DAVE WARD calls for a co-ordinated day and ongoing programme of action to halt the government’s assault on trade union rights

AFTER five years of austerity and with a majority Conservative government determined to attack trade union rights, this year’s TUC Congress comes at a significant time for the trade union movement.

The CWU’s two motions both stem from an urgent need for us to reassert trade union values in society today.

On September 11, the day before Congress began, the Labour leadership result was announced the hoped-for victory for Jeremy Corbyn became the first step for the movement in fighting back.

But whatever happens with the Labour Party, I am clear that trade unions cannot sit back in the hope that a new government will come round to our way of thinking in five years’ time.

Many of the motions on the agenda this year — as they have done for the past five years — talk about the need for broad campaigns and protests against austerity and the Trade Union Bill, and the CWU fully supports this.
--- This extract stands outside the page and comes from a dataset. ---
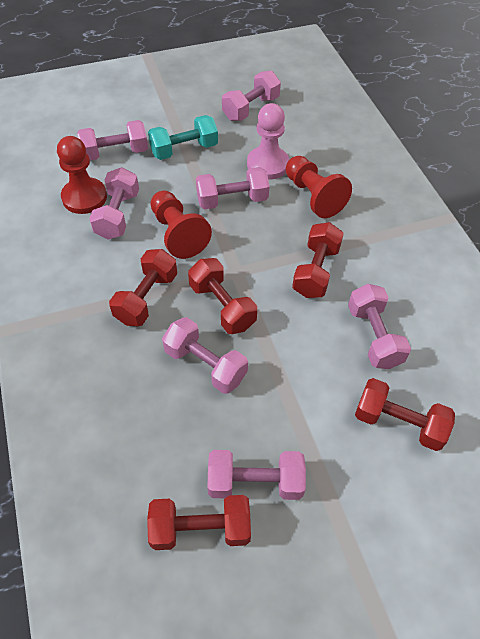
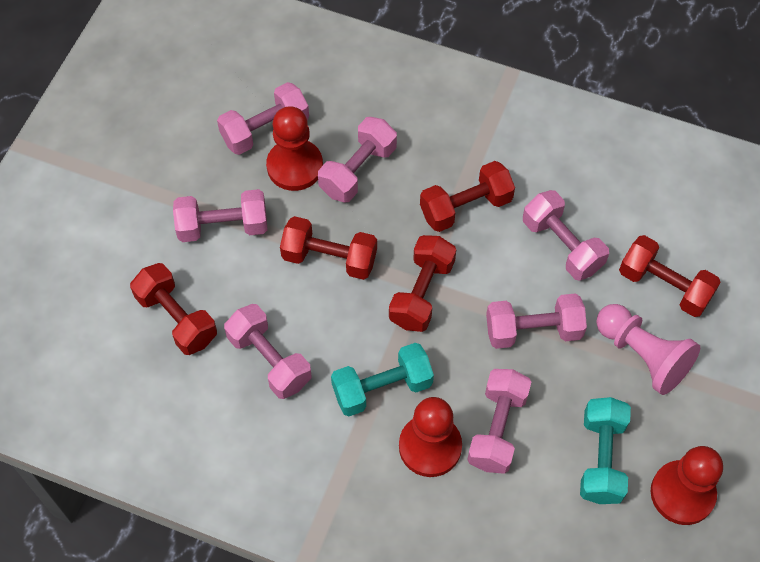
turquoise dumbbell: 1 -> 2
But we need to recognise the importance of what we are now facing.

While coverage of the Bill has focused on the intricate details of thresholds and turnout, it is about criminalising our members, removing our industrial strength and ending the political voice of trade unions in the future.

The response of the trade union movement must reflect the seriousness of these steps and the threat they pose to the survival of unions as we know them today.

Motion 63, which we have tabled, sets out the two key measures the CWU believes must form part of a strategy against this, not simply in campaigning but in connecting our political and industrial agendas.

First, we are calling for a co-ordinated day and an ongoing programme of action from unions across the country.

I want to be clear, and I will be saying to Congress, that this is not about us putting our heads down and running. We need a proper strategy for co-ordinated action to be effective.

Second, we are calling for the development of a Workers’ Charter setting out the central aims that every union should pursue in collective bargaining.

If the government will not implement protections for minimum employment standards to prevent a race to the bottom, the trade union movement must unite and work together to progress this for itself.

Neither of these issues should be taken lightly and both need to be developed by the movement in the coming months.

But we do not have the luxury of time and we are therefore calling on the general council to prepare a report outlining a strategy including both of these for a Special Conference by March 2016.